Today I had a real conversation with my neighbour, for the first time since we came back from Shanghai! That’s 8 years ago. Whaow.

He’s a 70 plus year old grandfather who likes to garden. Anyway we usually say hi to each other when I get back home in the evenings. That’s when he’s re-potting plants and… doing other things that gardeners do. Regrettably, my limited gardening knowledge consists of talking encouragingly to a cactus.

He told me that before we left, he used to play with me. I would be wheeled over in my pram for walks around the neighbourhood.

It’s always weird when people talk about you in a pram. “Do you remember?” he asked me. He had that same reminiscent smile on his face that we get when we talk about the cute babies in KKH. Of course I had to disappoint – I can’t remember anything about my time in a pram.

“And you’re in medical school now, right? 2nd year? Or is it 3rd year?” So I told him, and he got that wistful smile again and said, “Wow, it’s hard to believe. Time flies.”

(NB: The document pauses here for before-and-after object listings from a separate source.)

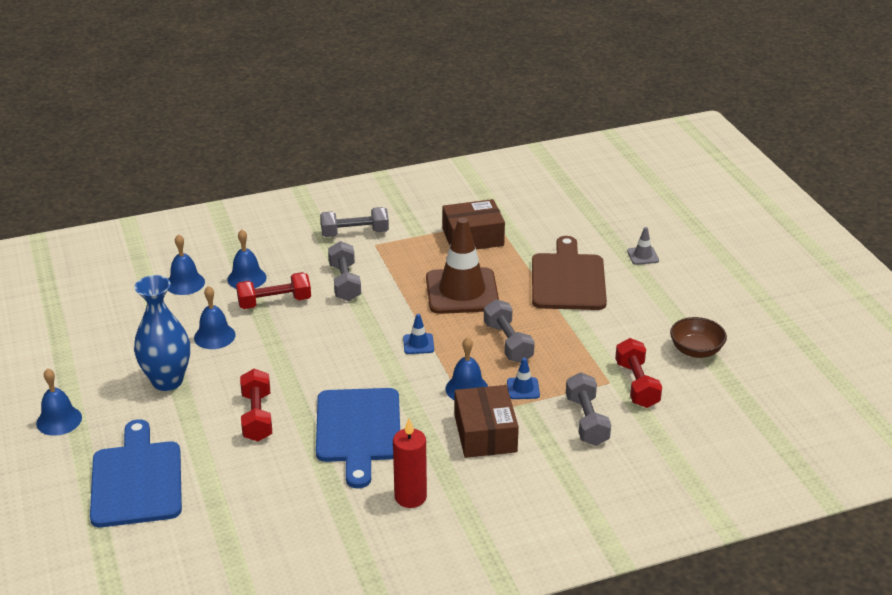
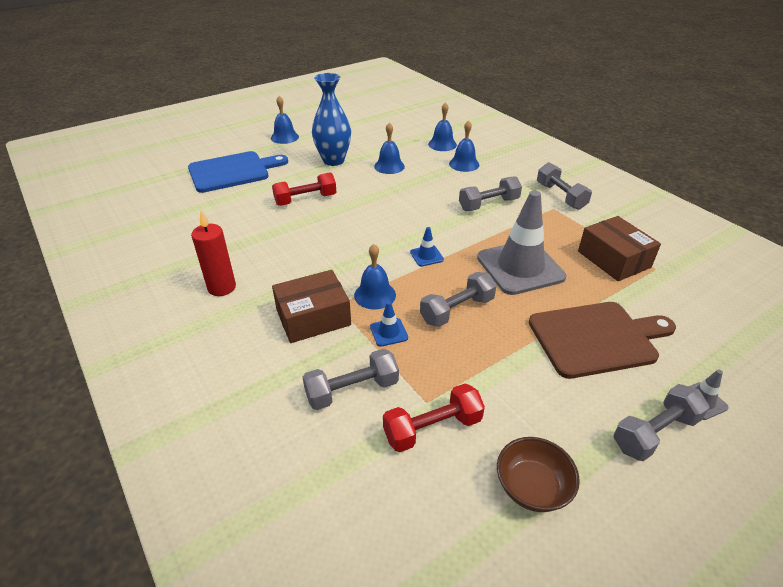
camera: 75 degrees right, 5 degrees up
(274, 302) = (442, 180): red dumbbell -> none
(358, 430) = (301, 246): blue cutting board -> none
(462, 291) = (520, 267): brown traffic cone -> grey traffic cone
(664, 285) = (655, 433): none -> grey dumbbell

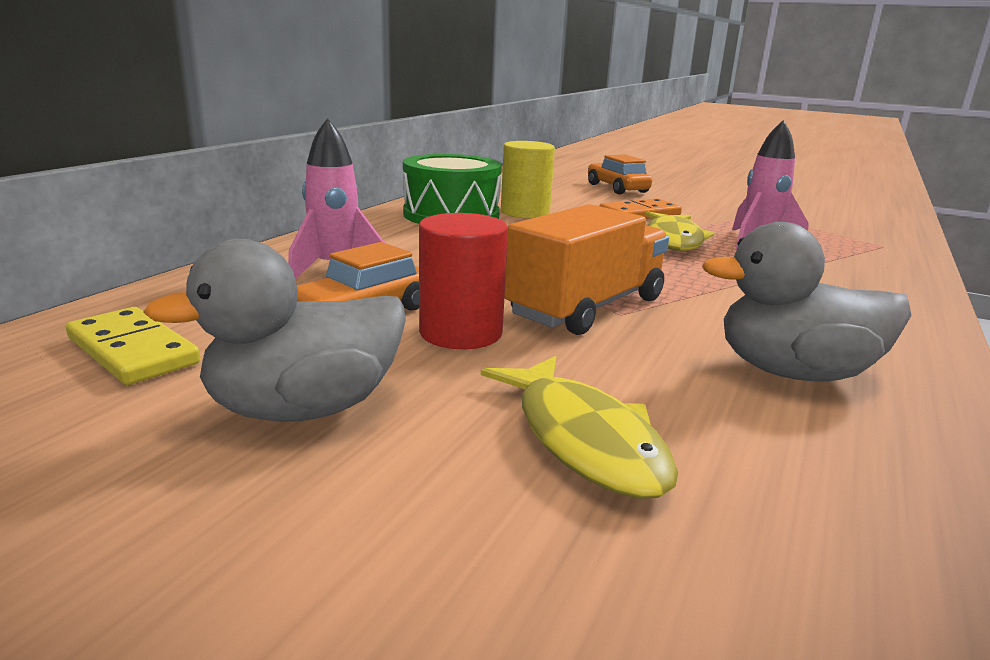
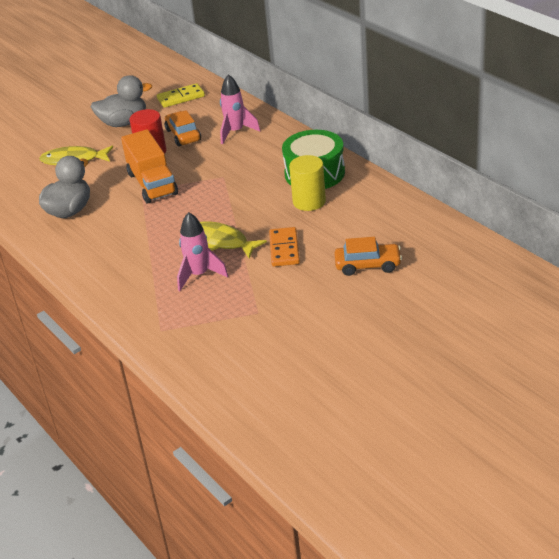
camera: 120 degrees right, 15 degrees up
(304, 409) = (124, 123): grey duck -> grey duck turned 75 degrees clockwise

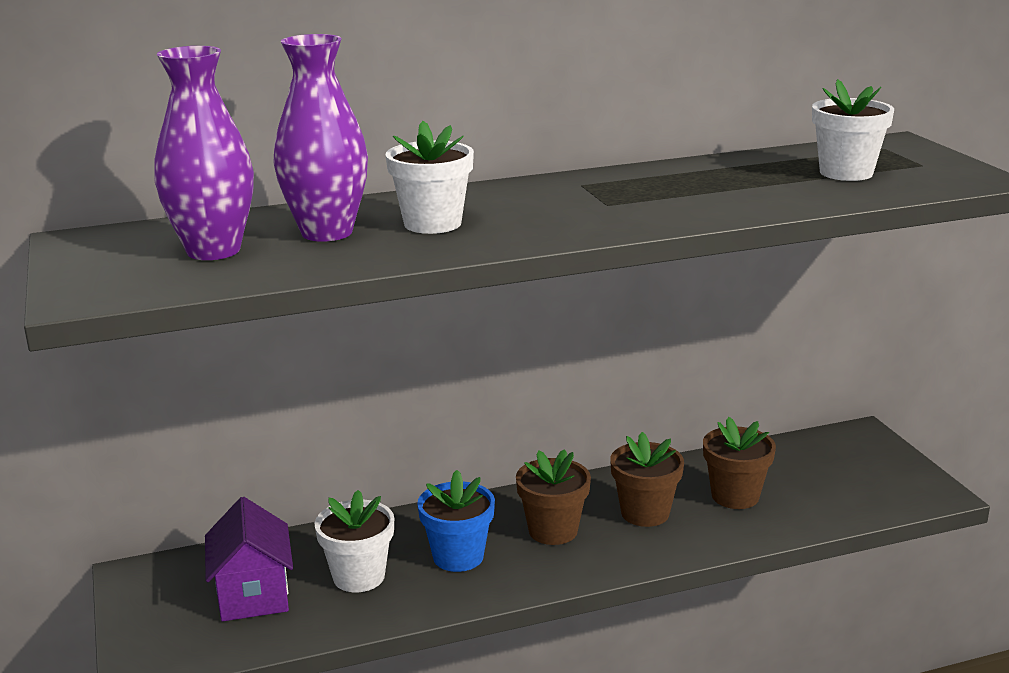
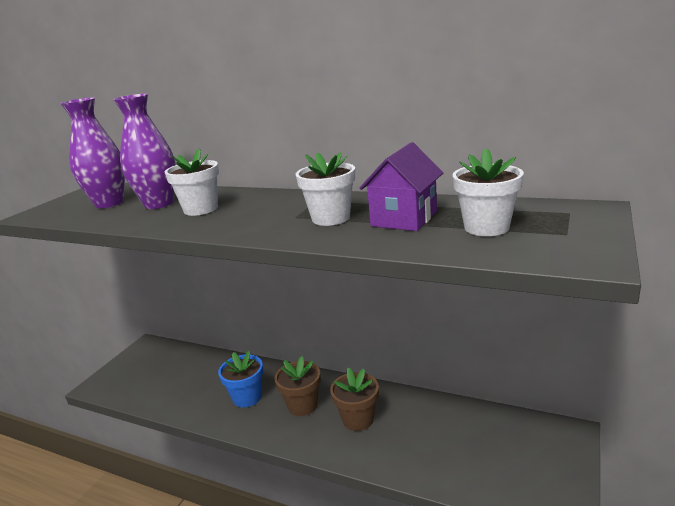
camera: 45 degrees right, 0 degrees up
(253, 595) = (161, 375): purple house -> purple house (404, 219)
(359, 576) = (201, 386): white flower pot -> white flower pot (331, 218)
(735, 496) = (420, 435): brown flower pot -> none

And it was a cliched thing to say but it struck me as so true. Here was a man who, 20 years ago, was working (as a radiographer, incidentally) to support his family. And every now and again a little boy would be wheeled past his gate in a pram. Now that same boy was walking by as a medical student, almost a doctor. In those 20 years my elderly neighbour had probably accumulated a wealth of experience, knowledge, and wisdom – but in the instant he said “time flies” he probably meant, with all sincerity, that it seemed like those 20 long years had gone by so very swiftly.

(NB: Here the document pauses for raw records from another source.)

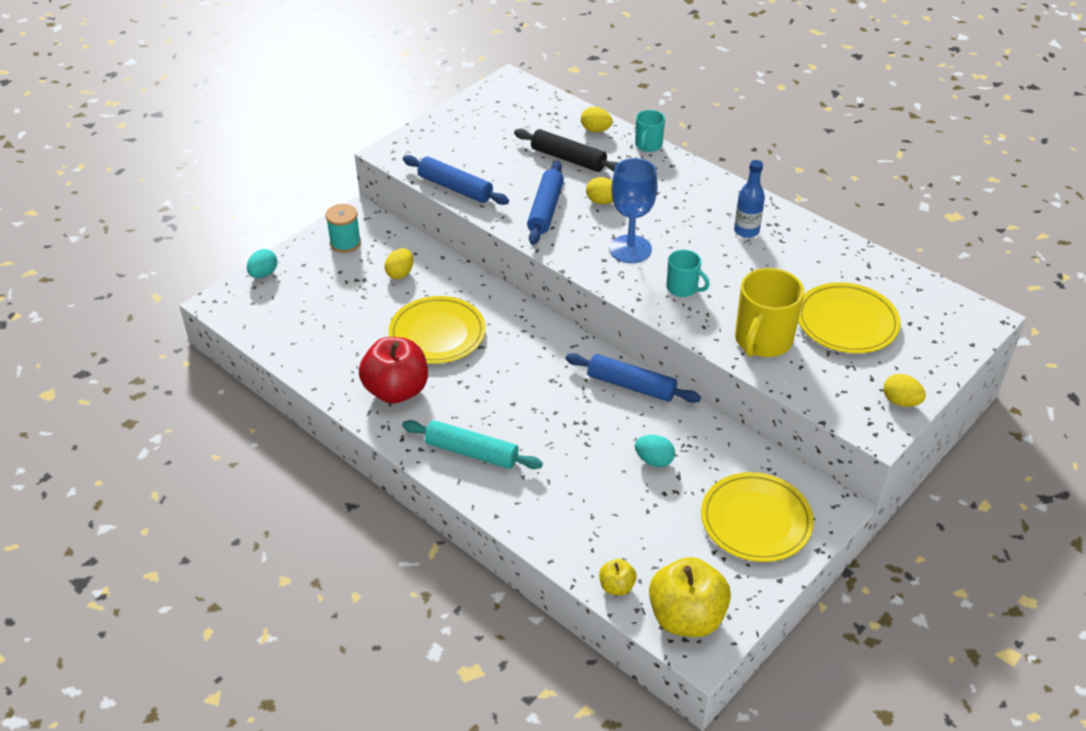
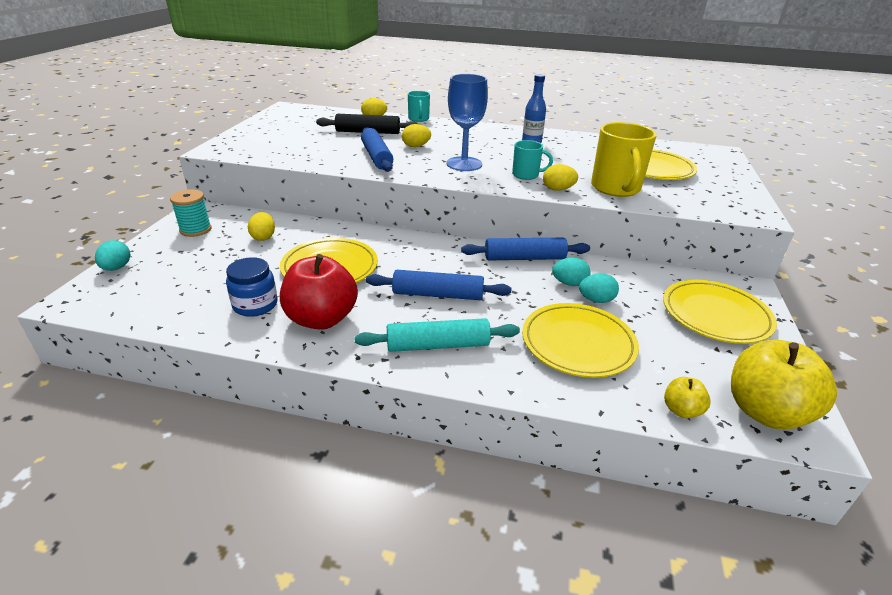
camera: 30 degrees left, 10 degrees down
(352, 356) = (255, 305): none -> blue jar
(455, 188) = (289, 158): blue rolling pin -> blue rolling pin (437, 294)
(591, 497) = (578, 343): none -> yellow plate
(646, 432) = (569, 283): none -> turquoise egg
(900, 401) = (744, 197): yellow egg -> yellow egg (558, 189)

So I got back home and sat on the sofa and thought, in a few decades, when I’m the one saying to the young student, ”time flies” – what will I mean by it?

Today at the Holland V bus stop I bumped into this M1 who had been to On Call Night. She said medicine was proving harder than she’d anticipated. I told her that M1 was a fun year and that stress in M1 was usually self-inflicted, so to try not to stress herself out.

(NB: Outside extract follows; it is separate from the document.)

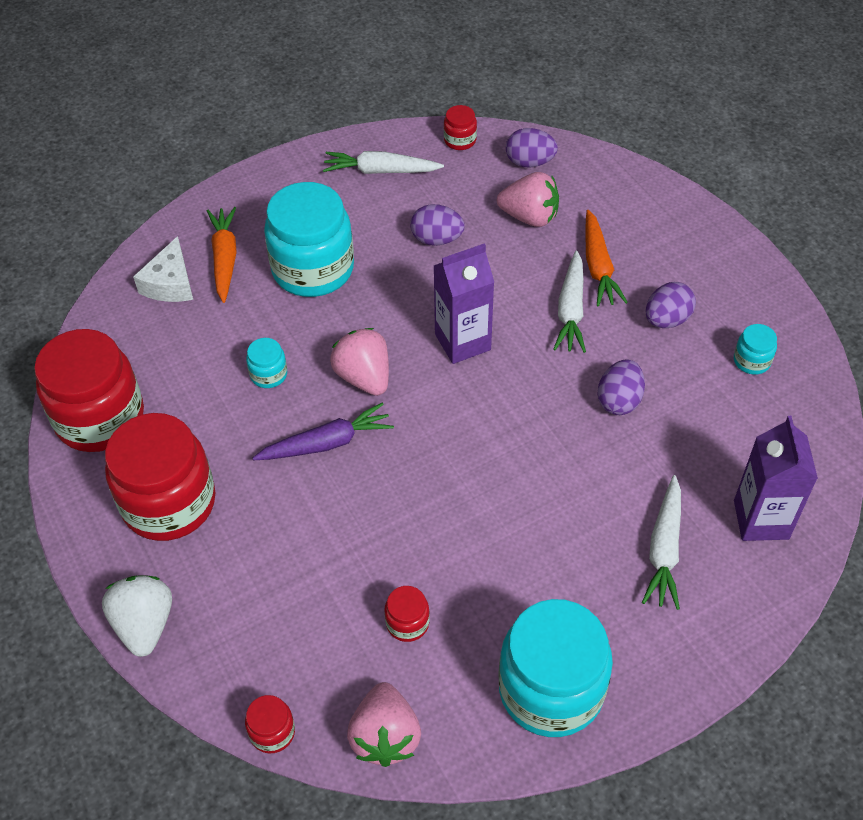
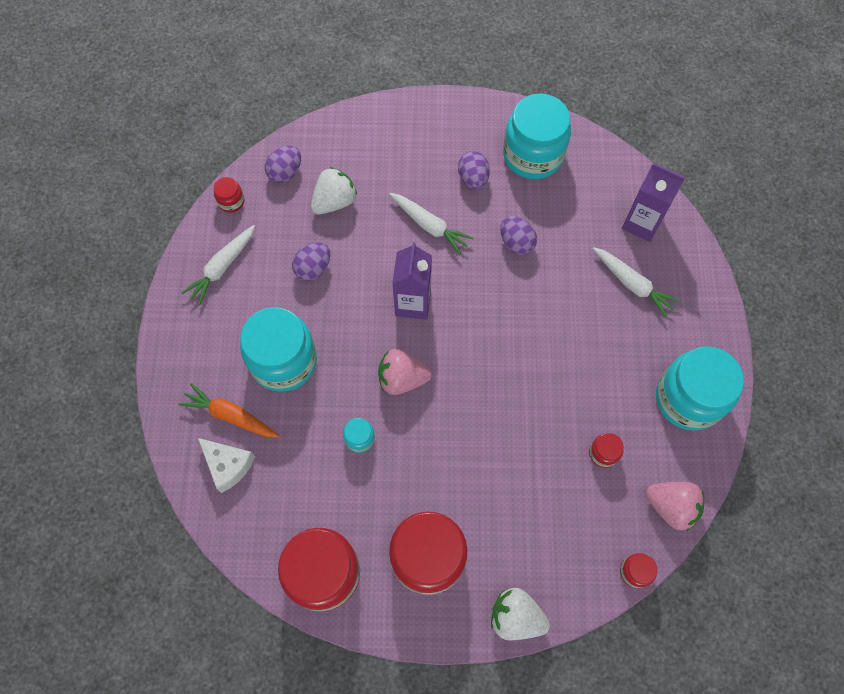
camera: 60 degrees left, 15 degrees up
(326, 443) = (441, 430): purple carrot -> none
(529, 217) = (334, 202): pink strawberry -> white strawberry
(598, 266) = (405, 189): orange carrot -> none
(751, 361) = (533, 155): turquoise jar -> turquoise jar, size x2.34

Immediately after I boarded the bus I thought, what a useless piece of advice. It’s not as though she can act on it, hindsight is 20/20, and I’m not that much older anyway. Maybe I should have said, don’t forget to have a life.

I remember when we were in M1, the M4s seemed so old. And I can see, now, how the M1s might see us as such. But really, we’re not that much older – it’s just that the past year has grown us by experience.

And so now I’m at the stage where I’m old enough to appear serious about life, but still too young to have any idea of how to handle it.

Recently I’ve had this foot in my mouth. It’s stinking up the place, really.